Before you attempt to modify other people’s behavior you need to acknowledge their motivations. As the Dental Leader, your job is to mine that information, and then influence the factors that inspire your employees to higher levels of productivity. What motivates mature workers is frequently quite different than what drives the “Millennial” generation. The point is that all people are different and your leadership goal should be to help each individual to meet her/his own needs as well as the needs of your practice. We call that influence.
“Influence is the power and the ability to personally affect others’ actions, decisions, opinions or thinking by direct or indirect means.” The foundation of effective and constructive influence is relationship building. By gaining trust and respect from others, you increase your ability to win their cooperation and collaboration. For the purpose of this article, I will assume that you have positive relationships with your staff and that there is general harmony in your practice.
The next step is to determine the influence strategies you use, and what tactics are best for each of your staff. There are three primary approaches: head, heart and hand.
Head Tactics: Logical Appeals for Organizational Benefits
Head Tactics: Logical Appeals for Personal Benefits
Heart Tactics: Emotional Appeals for Individual Goals and Values
Hand Tactics: Cooperative Appeals for Collaboration
Hand Tactics: Cooperative Appeals for Consultation
Hand Tactics: Cooperative Appeals for Alliances
These are some of the primary ways you can begin to influence your employees.
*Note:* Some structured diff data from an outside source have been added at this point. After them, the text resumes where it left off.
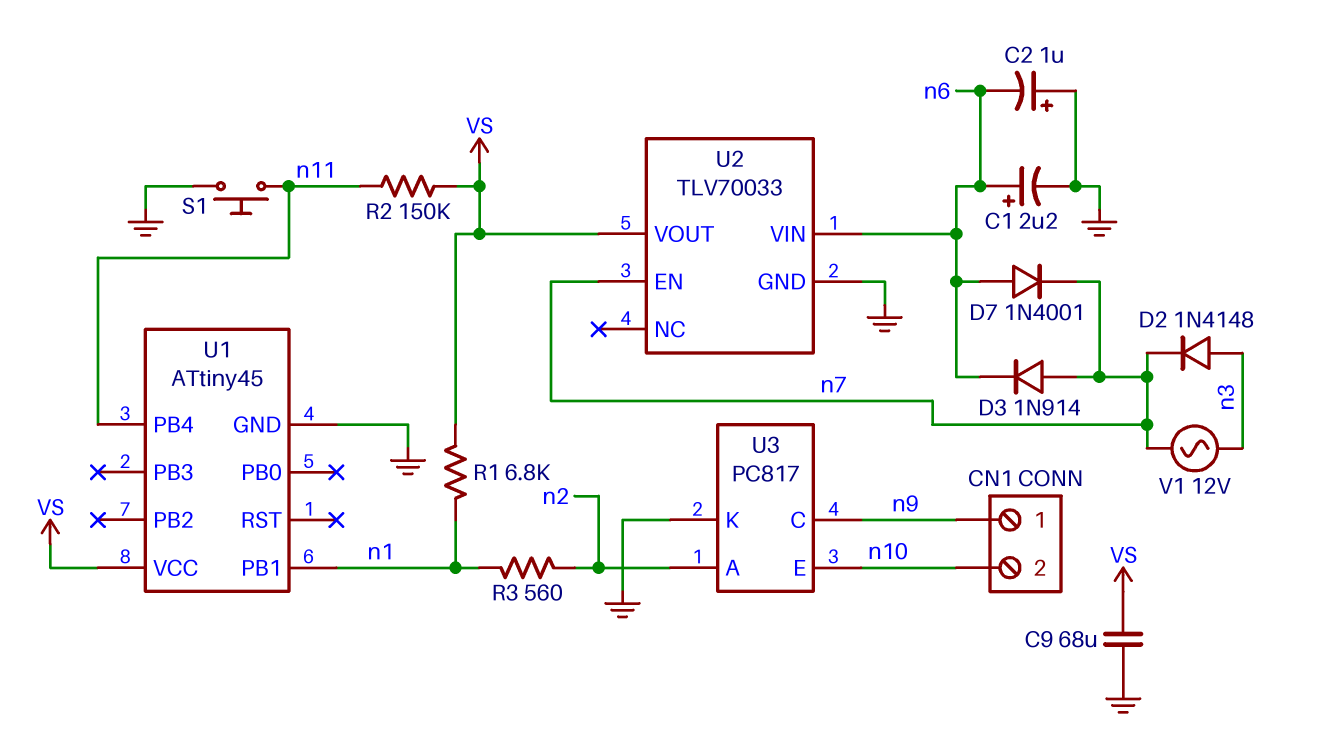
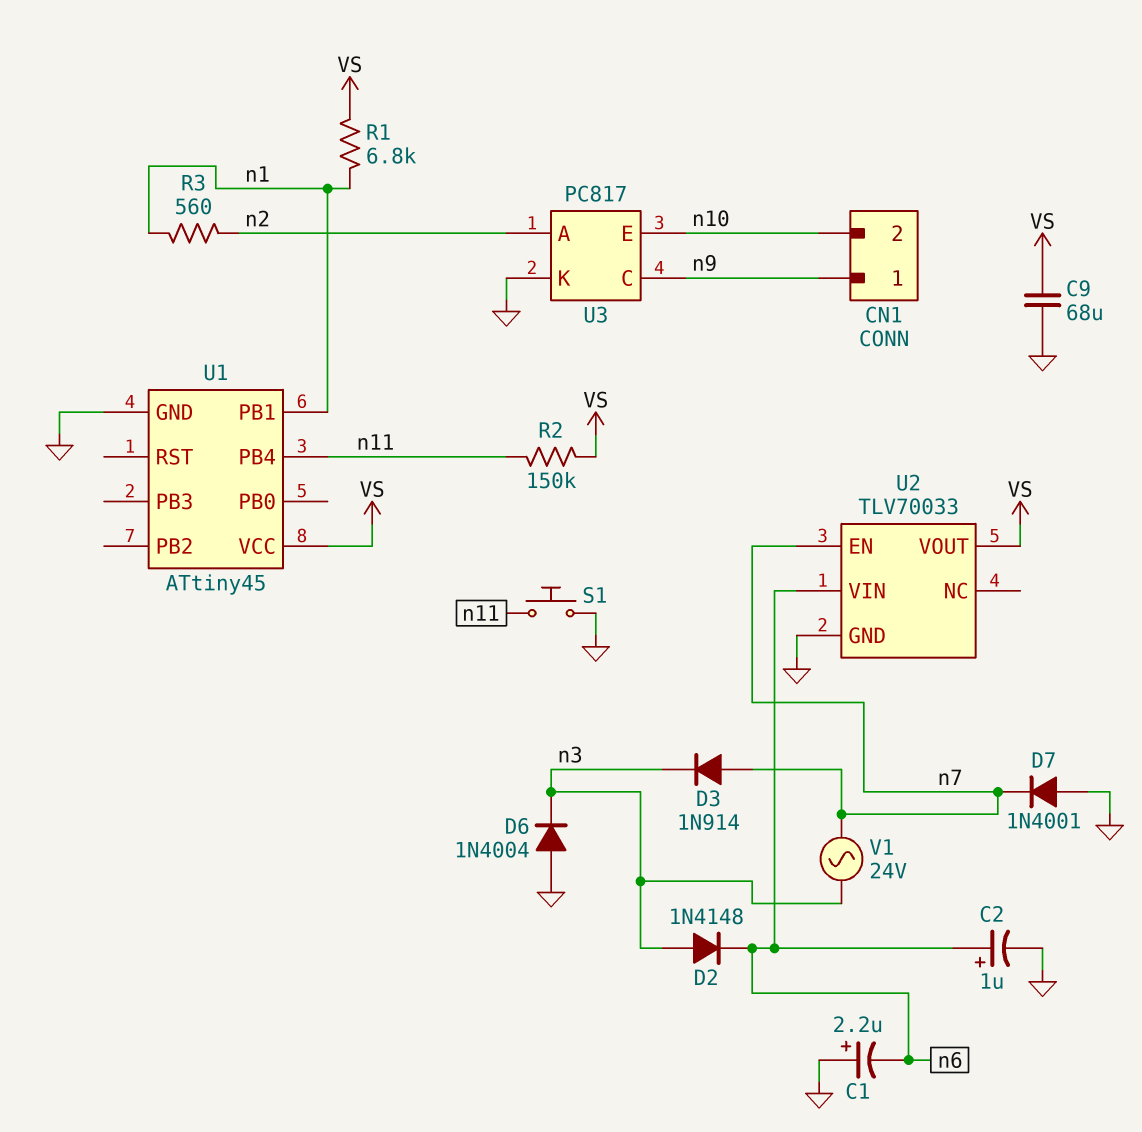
C1: 2.2uF (plus n6, minus GND) -> 2.2uF (plus GND, minus n6)
C2: 1uF (plus GND, minus n6) -> 1uF (plus n6, minus GND)
D2: diode 1N4148 (A n3, K n7) -> diode 1N4148 (A n3, K n6)
D3: diode 1N914 (A n7, K n6) -> diode 1N914 (A n7, K n3)
D6: none -> diode 1N4004 (A GND, K n3)
D7: diode 1N4001 (A n6, K n7) -> diode 1N4001 (A GND, K n7)
V1: AC 12V (n3, n7) -> AC 24V (n3, n7)

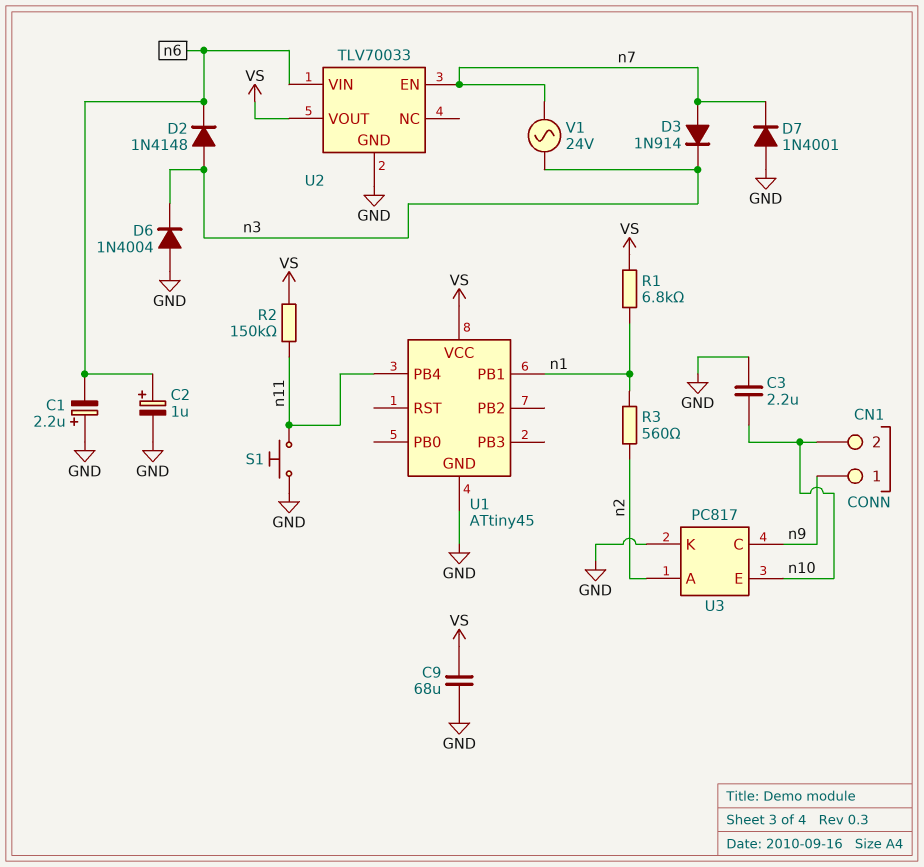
C3: none -> 2.2uF (GND, n10)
Remember…every person is motivated by something. As the Dental Leader, your challenge is to create an environment in which your employees choose to be motivated at work…and to sustain interest and attention every day.
Next article: Putting the Influence Tactics in Practice: a 6-step model for success.
It is essential to know your own preferred style if you want to influence others successfully. Contact Dr. Haller at firstname.lastname@example.org. She’ll help you to identify your strategies and apply them effectively.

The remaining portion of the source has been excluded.